As demais entidades ainda não foram localizadas para se pronunciar sobre o projeto.
Emendas
O vereador Idevaldo Claudino afirmou que, mesmo tendo conhecimento sobre o fato do Executivo desejar liberdade para usar o dinheiro onde quiser, irá apresentar emendas à Lei Orçamentária.
“Entre meus pedidos de emendas, estarei solicitando o remanejamento de R$ 2 milhões destinados à Secretaria de Obras e Serviços Públicos, para a Construção de duas escolas. A divisão dos recursos deve ser igualitária. Um estabelecimento de ensino deve contemplar o Bairro Nossa Senhora Aparecida e outro o Guanabara. Locais onde a população sofre pela falta de vagas nas escolas da região”, apontou.

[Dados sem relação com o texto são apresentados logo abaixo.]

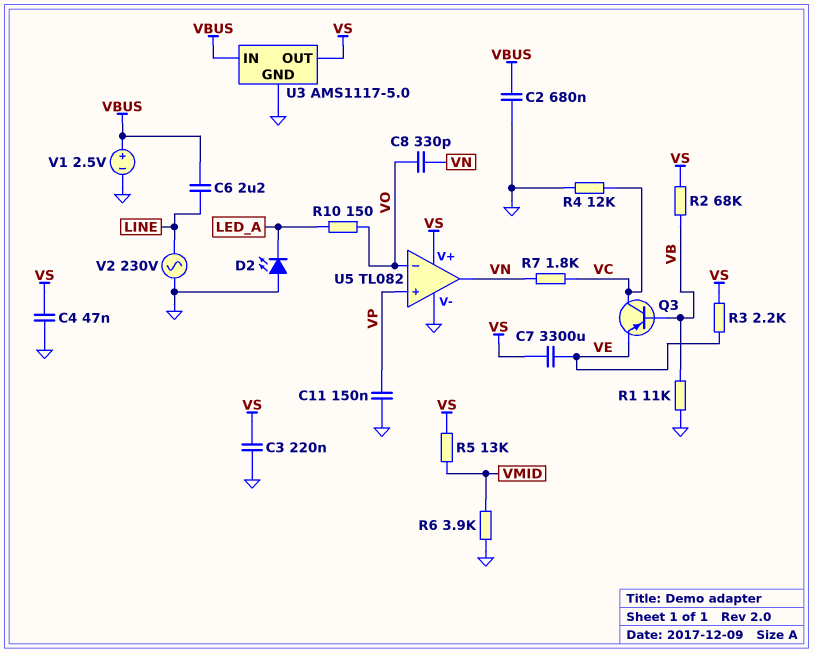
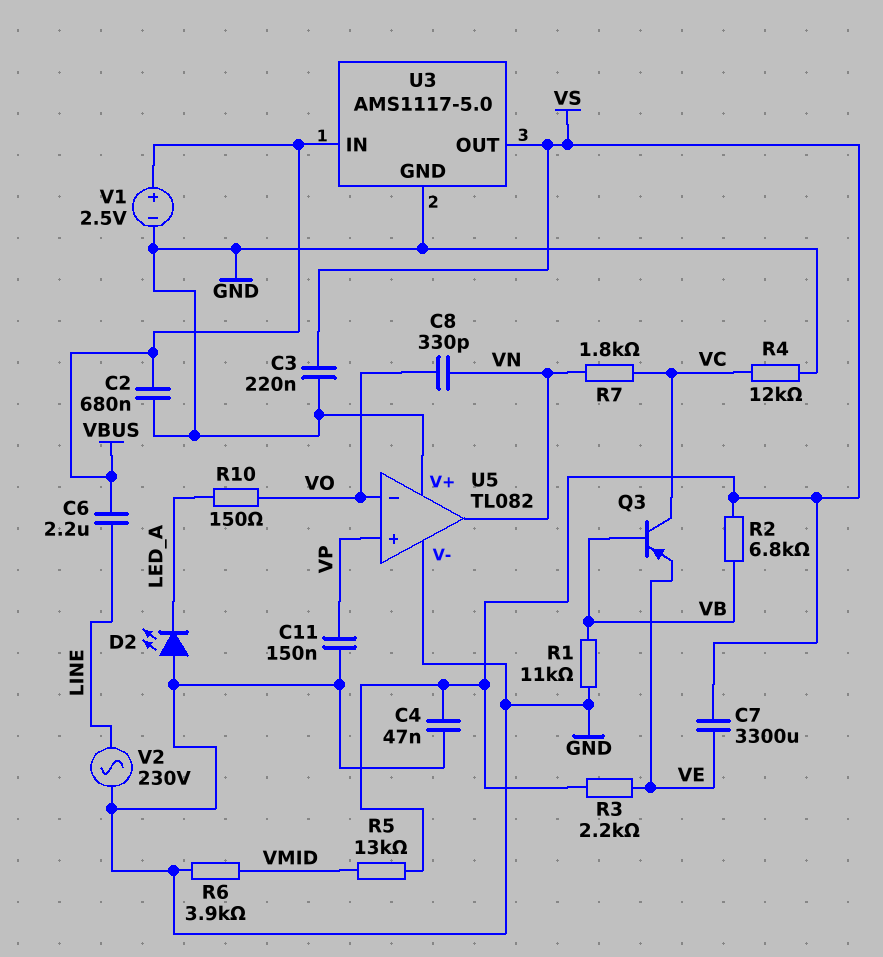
R2: 68k (VB, VS) -> 6.8k (VB, VS)
U5 pin V+: VS -> GND

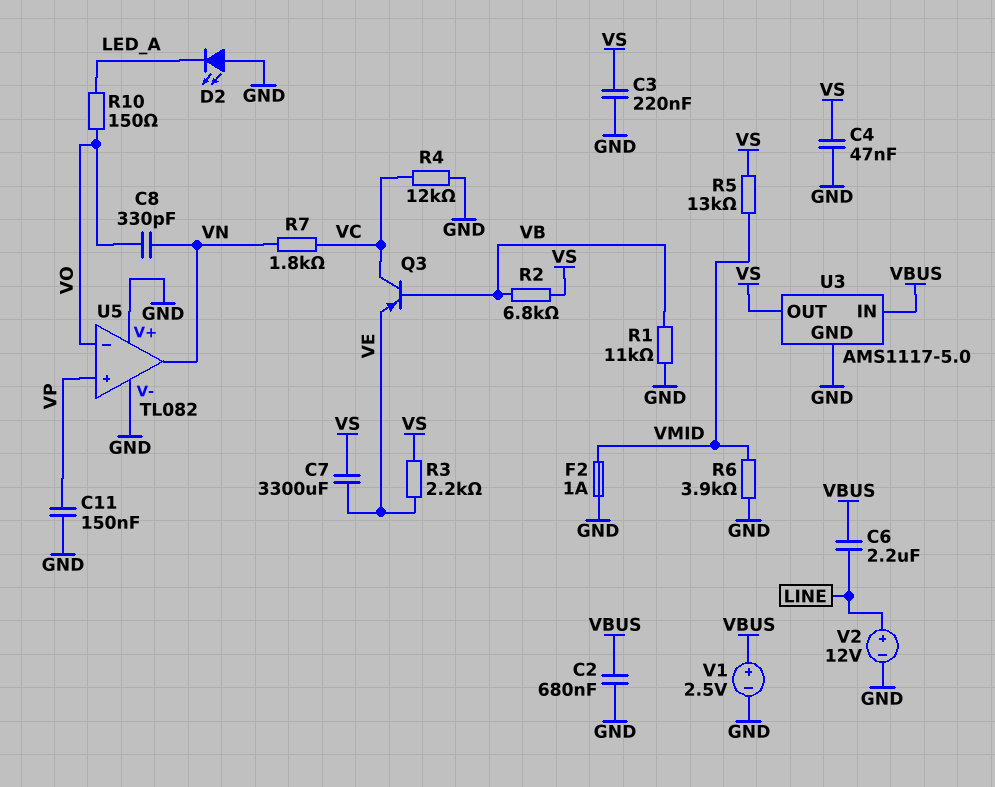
F2: none -> 1A (GND, VMID)
V2: AC 230V (GND, LINE) -> 12V (plus LINE, minus GND)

Já Guerreiro, anunciou que não irá apresentar projeto de emenda. “Não tem como entrar com emenda, pois a Prefeitura quer mandar sozinha no dinheiro. Teria muito projeto bom para eu apresentar à apreciação dos nobres colegas, que traria benefícios à população, mas isso seria perda de tempo, pois os gestores do Executivo querem ficar definitivamente com a chave do caixa”, ironizou o parlamentar.
Sessão Exclusiva
O orçamento deve ser votado em sessão exclusiva, de acordo com a legislação vigente. Nenhum os parlamentares apresentação indicações, requerimentos e outros projetos.
Em 2012, o município deve arrecadar mais R$ 74 milhões que no ano atual. O orçamento inclui todas as verbas arrecadadas pelo Município, inclusive as oriundas dos Governos Federal e Estadual.